The study is reported online April 9 in Developmental Cell.

“Our work provides the first direct evidence that G proteins are signaling on membranes inside cells, not just at the cell surface as has been widely believed for several decades,” said Pradipta Ghosh, MD, associate professor and senior author. “This is significant because the G-protein pathway is a target of at least 30 percent of all current drugs on the market.”

Specifically, the UC San Diego-led team used live cell imaging of fluorescent proteins and other biological assays to show that G proteins in cultured human cells are active on a series of pancake-shaped membranes, called the Golgi body. The Golgi body sorts, packages and directs the distribution of newly synthesized proteins to various locations within a cell. It also secretes enzymes, including matrix metalloproteases that enable cancer cells to digest surrounding tissue, escape and spread.

In addition to documenting G protein activity on the Golgi, scientists also identified the protein that turns on G proteins as GIV, widely recognized in the cancer research community for its role in facilitating metastasis. When GIV was inhibited, G proteins were shown to remain inactive on the Golgi and secretion of enzymes and other proteins was delayed.
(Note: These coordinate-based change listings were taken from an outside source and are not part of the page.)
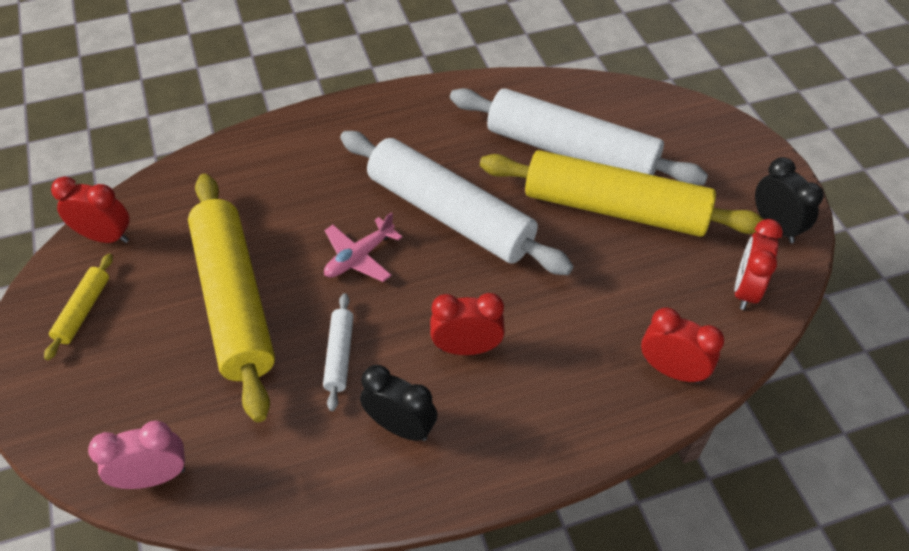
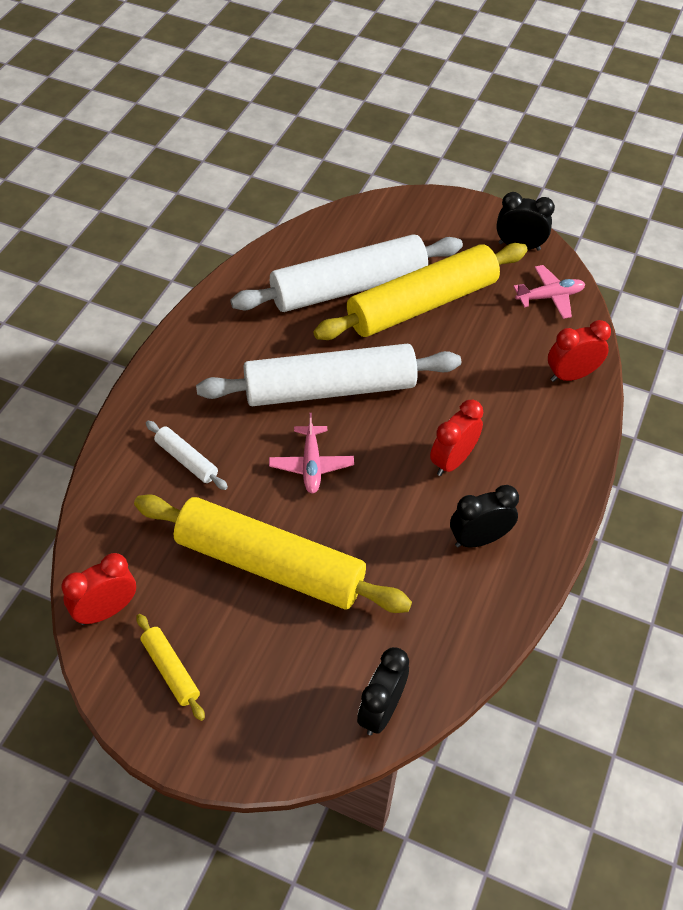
camera: 50 degrees left, 0 degrees up
(154, 477) = (380, 711): pink clock -> black clock
(339, 355) = (386, 534): white rolling pin -> white rolling pin (186, 460)
(745, 289) = (550, 297): red clock -> pink plane

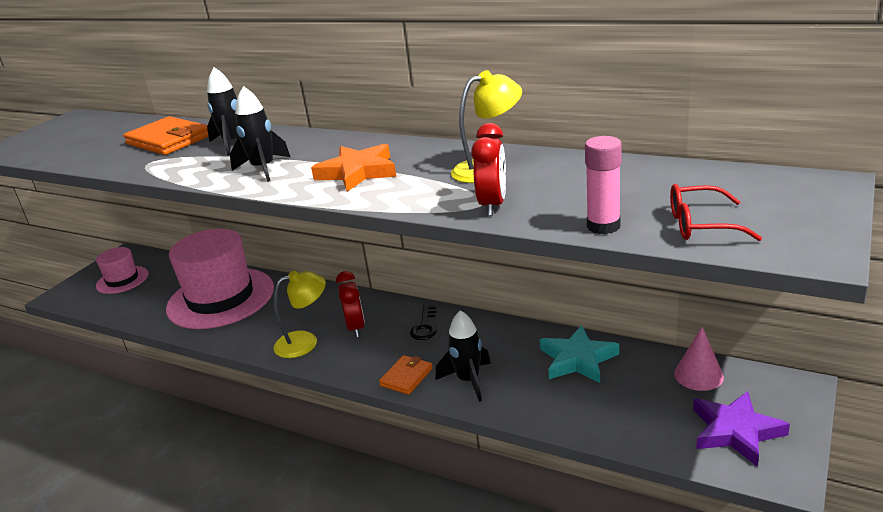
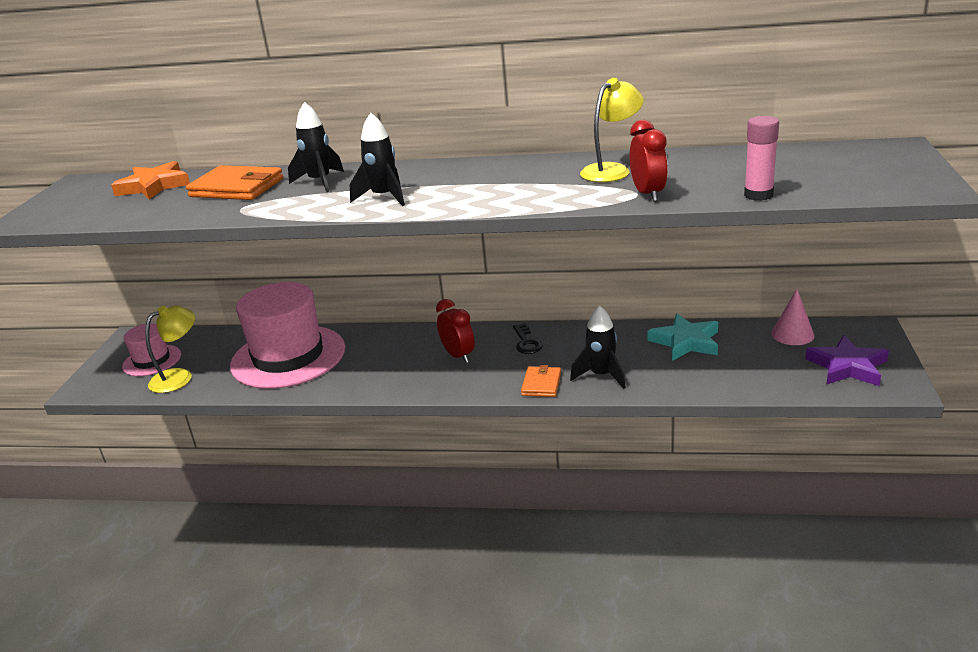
camera: 20 degrees left, 0 degrees up
(305, 342) = (415, 376): yellow lamp -> yellow lamp (179, 377)
(358, 172) = (488, 188): orange star -> orange star (154, 186)
(701, 225) = (833, 184): red glasses -> none

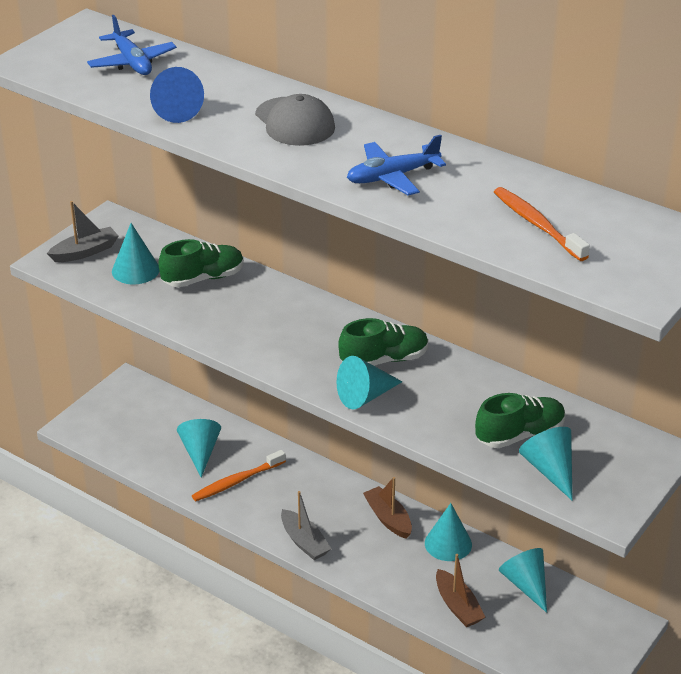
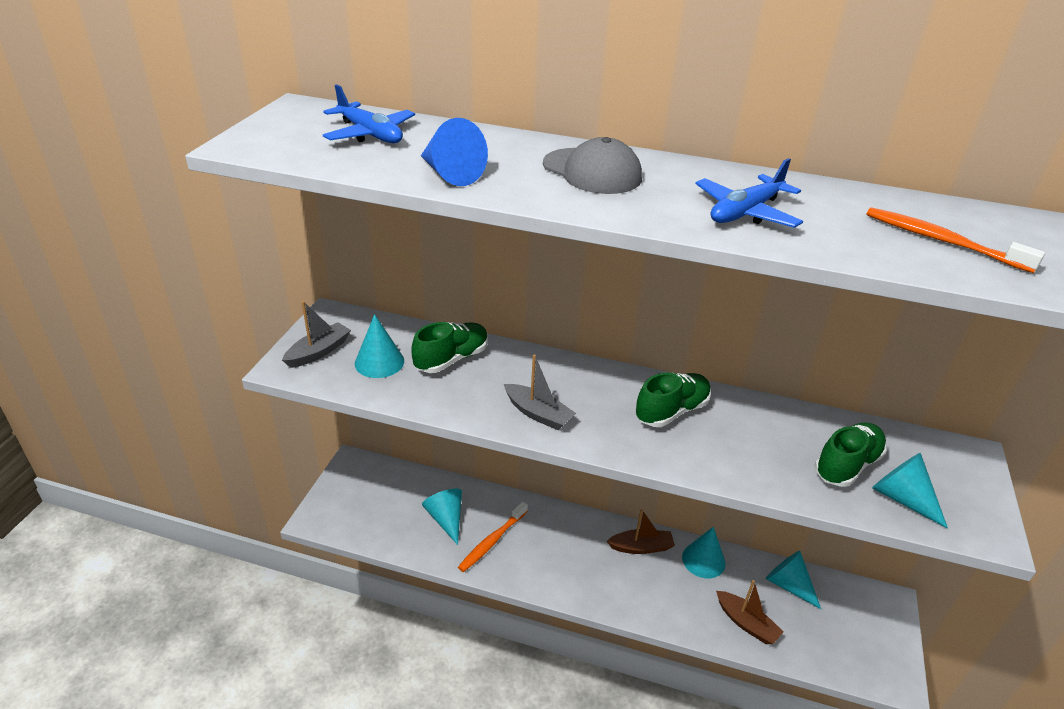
camera: 20 degrees left, 0 degrees up
(304, 542) = (581, 590): grey boat -> grey boat (538, 414)
(365, 396) = (679, 454): turquoise cone -> none
(388, 518) = (641, 547): brown boat -> brown boat turned 135 degrees clockwise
“We’ve identified a new mechanism that may contribute to the progression of chronic diseases like cancer,” Ghosh said. “Prior to the study, the role of GIV in mediating cancer metastasis was ascribed to its ability to activate G proteins near the cell surface. We now know that targeting GIV and G proteins is a double whammy that inhibits key cancer-driving signals near the cell surface as well as secretion from the Golgi that may contribute to metastasis.”